Required work:
Please say how many lines in the entries below hold the string "dashed", with no other words.

Information:

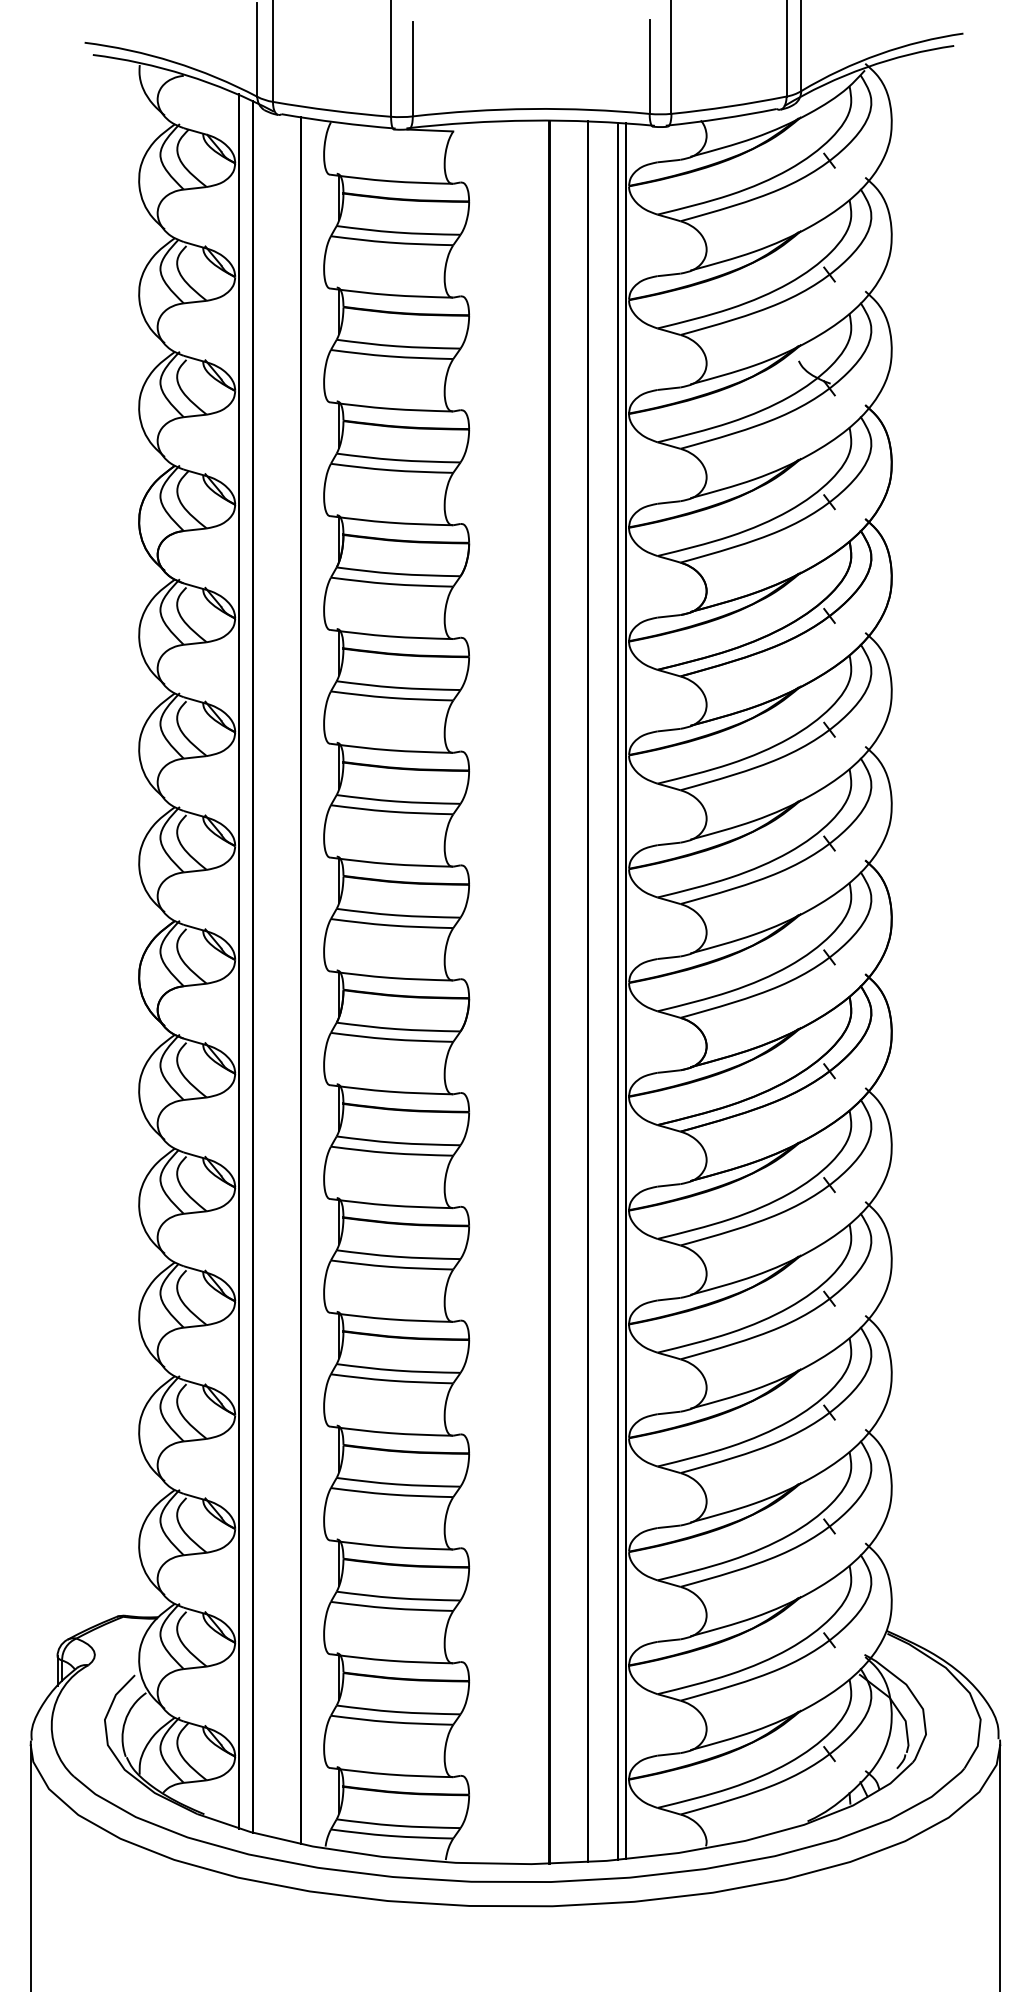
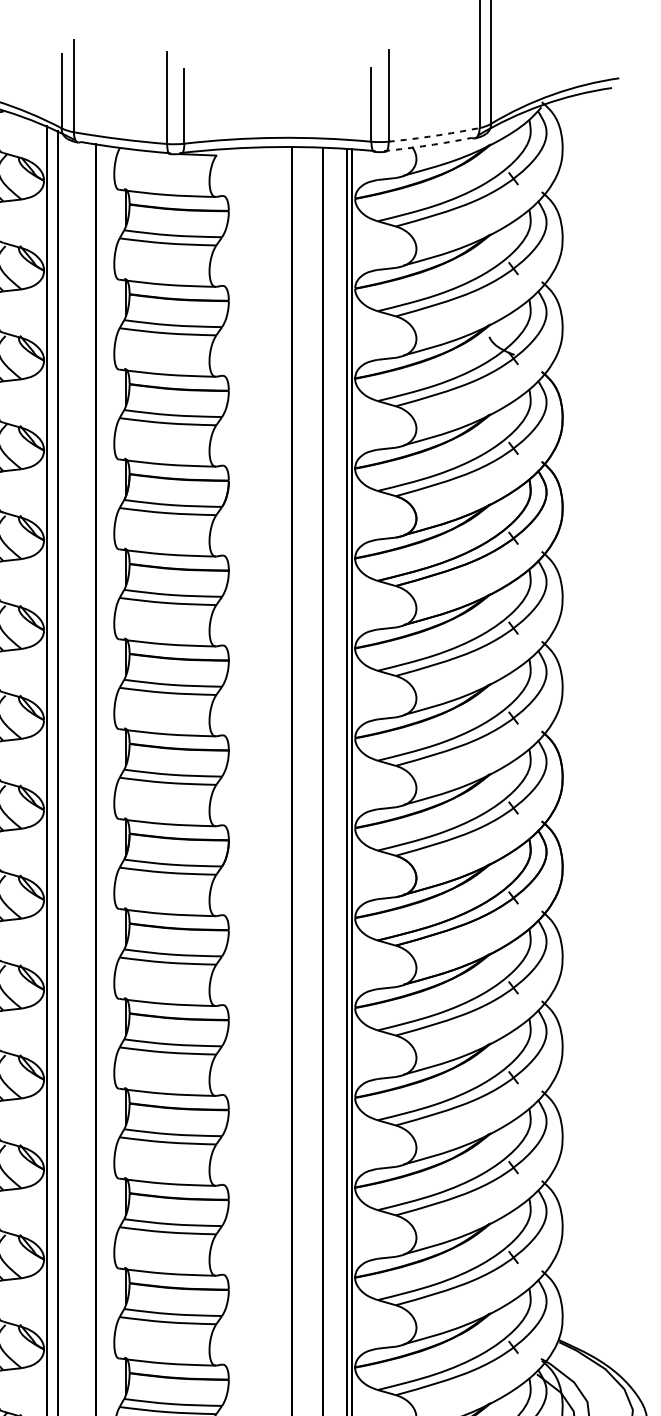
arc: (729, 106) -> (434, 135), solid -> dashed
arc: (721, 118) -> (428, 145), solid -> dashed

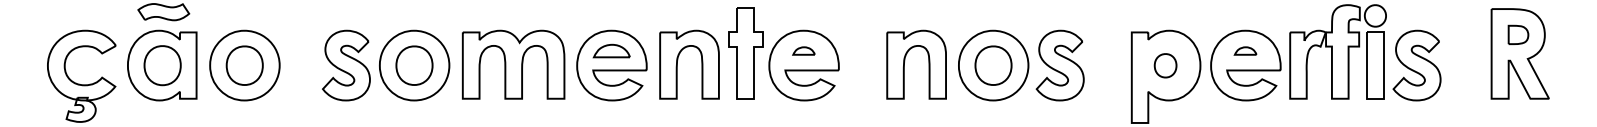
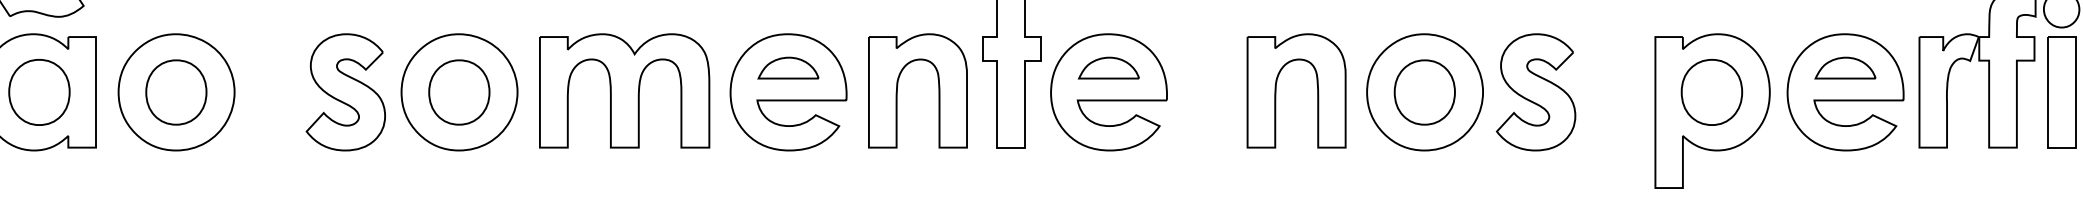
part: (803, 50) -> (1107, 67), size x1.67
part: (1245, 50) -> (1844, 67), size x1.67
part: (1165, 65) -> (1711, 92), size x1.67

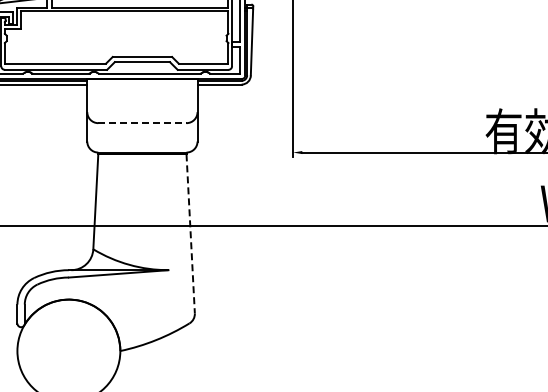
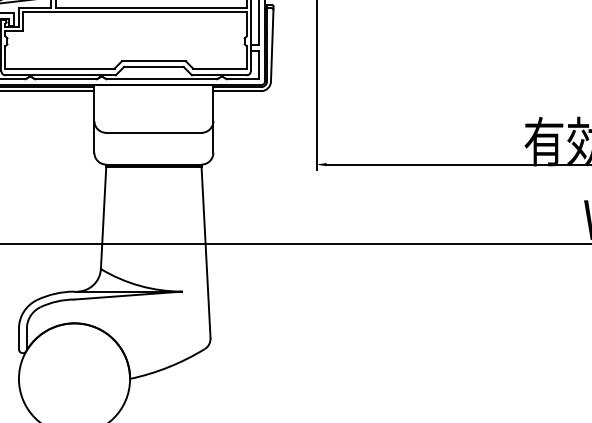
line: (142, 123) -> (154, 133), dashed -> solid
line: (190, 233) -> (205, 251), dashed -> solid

Answer box:
4